The big exception has been the Carolinian, which got trashed in November (due to continuing trackwork issues). However, it is a clear outlier in the East.
In Virginia, the news this year has been good. As usual, ignore the individual route comparisons for the Richmond-Hampton Roads trains. Combined, the three routes had 64,421 riders in December 2012 and 167,765 riders YTD in FY13. In December 2013, the combined total was 67,696 (+5.1%) and YTD in FY14 the combined total has been 179,974 (+7.3%). Last year's YTD revenue was $9.95m, while YTD it has been $10.93m (+9.9%). The improved revenue picture is likely down to a bit more longer-distance ridership into Norfolk, plus the fact that the Norfolk train isn't running its startup special this year.
On the other side of the state, the Lynchburger has had a good year so far (revenue up 12%, ridership up 7.2%, p
utting PPR up 4.4%). The train may make a run at 200k this year; it remains to be seen how close it can actually get.
The Midwest is a mixed bag. Some routes are doing well (the Hiawathas and Blue Water), some so-so (the Lincoln Service), and some not so well (the Woverine, the Pere Marquette, and the Hoosier State). In the case of the badly-performing routes, I'm going to single out the Hoosier State as getting the "Espee Treatment" from Amtrak. Based on what I've heard about Amtrak botching up the crew handling, Amtrak very much deserves either to lose this contract or to have IN start micromanaging its services. Shame on Amtrak's handling here.
Going out west, it's depressingly bad news all around YTD, with all four western corridors showing ridership drops. To be fair, a lot of this was down to the accounting ****, but the poor revenue performance is also a bad sign. December was better (the Cascades and San Joaquin showed ridership increases, and the Surfliner and Capitol Corridor nearly broke even in terms of ridership post-adjustment; all four routes showed a bump in revenue for the month, with the Surfliner leading the way). Given how toxic November was (and that October wasn't much better), it looks like at least some of this is down to the holiday slide, so I'm generally going to brace for the worst out here for the rest of the year.
Long Distance
There's a lot of bad news with some bright spots thrown in. The good spots were the Capitol Limited (ridership up 4.5% YTD and 9.2% in December), the Crescent (ridership up 6.3% YTD and 4.9% in December), and the Auto Train (ridership up 2.0% YTD and 7.2% in December). The Silvers lagged, with the Palmetto likely gaining some from the Meteor's (and to a lesser extent the Star's) issues.

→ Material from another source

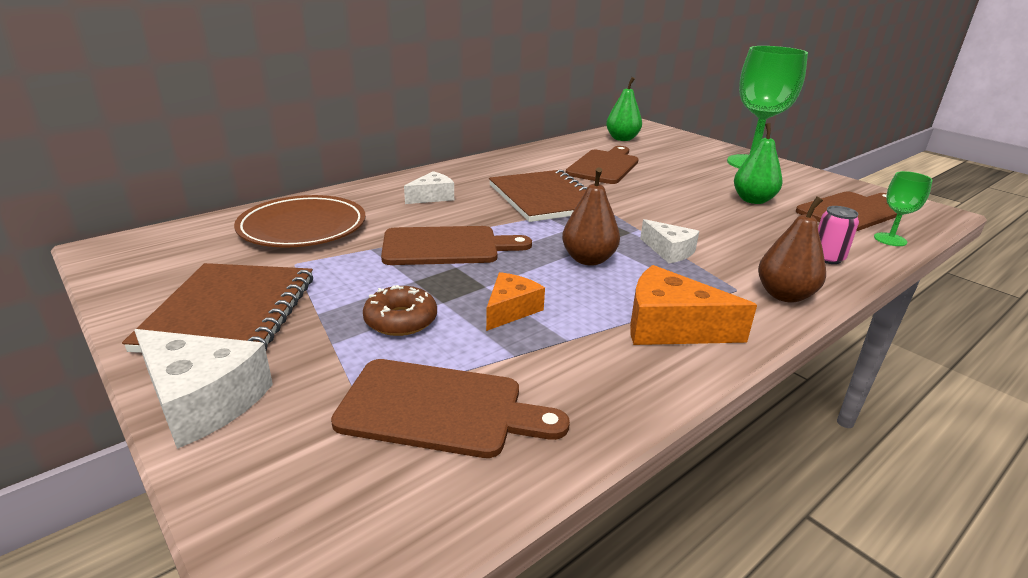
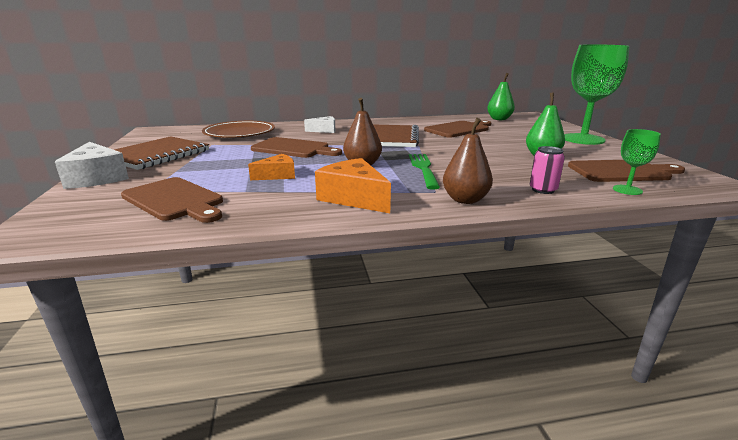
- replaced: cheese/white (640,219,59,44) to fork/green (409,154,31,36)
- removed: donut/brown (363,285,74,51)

Everyone else is having a middling-to-bad year, with the Builder getting the award for worst results year over year. The Starlight comes in second on this front, likely in part due to connections there going to pieces, though it had its own issues in December. It really looks like the LD trains are set for their roughest year in an extremely long time.
Outlook
January is going to be utter hell on the LD system, and it's probably going to be bad for the Midwest trains as well. In both cases, I would not be surprised to see ridership slides in the 5-10% range on a number of routes. With that said, the LDs are going to get a bit of help from the number of folks who were diverted to Amtrak by the storms.
With that in mind, I would not be surprised to see the eastern trains get a good bump in ridership from the storms. IIRC, the disruptions to Amtrak in and around the NEC were pretty limited (there were a day or two of cancelled Acelas, but that was about it) while the airlines got messed up by the weather pretty badly.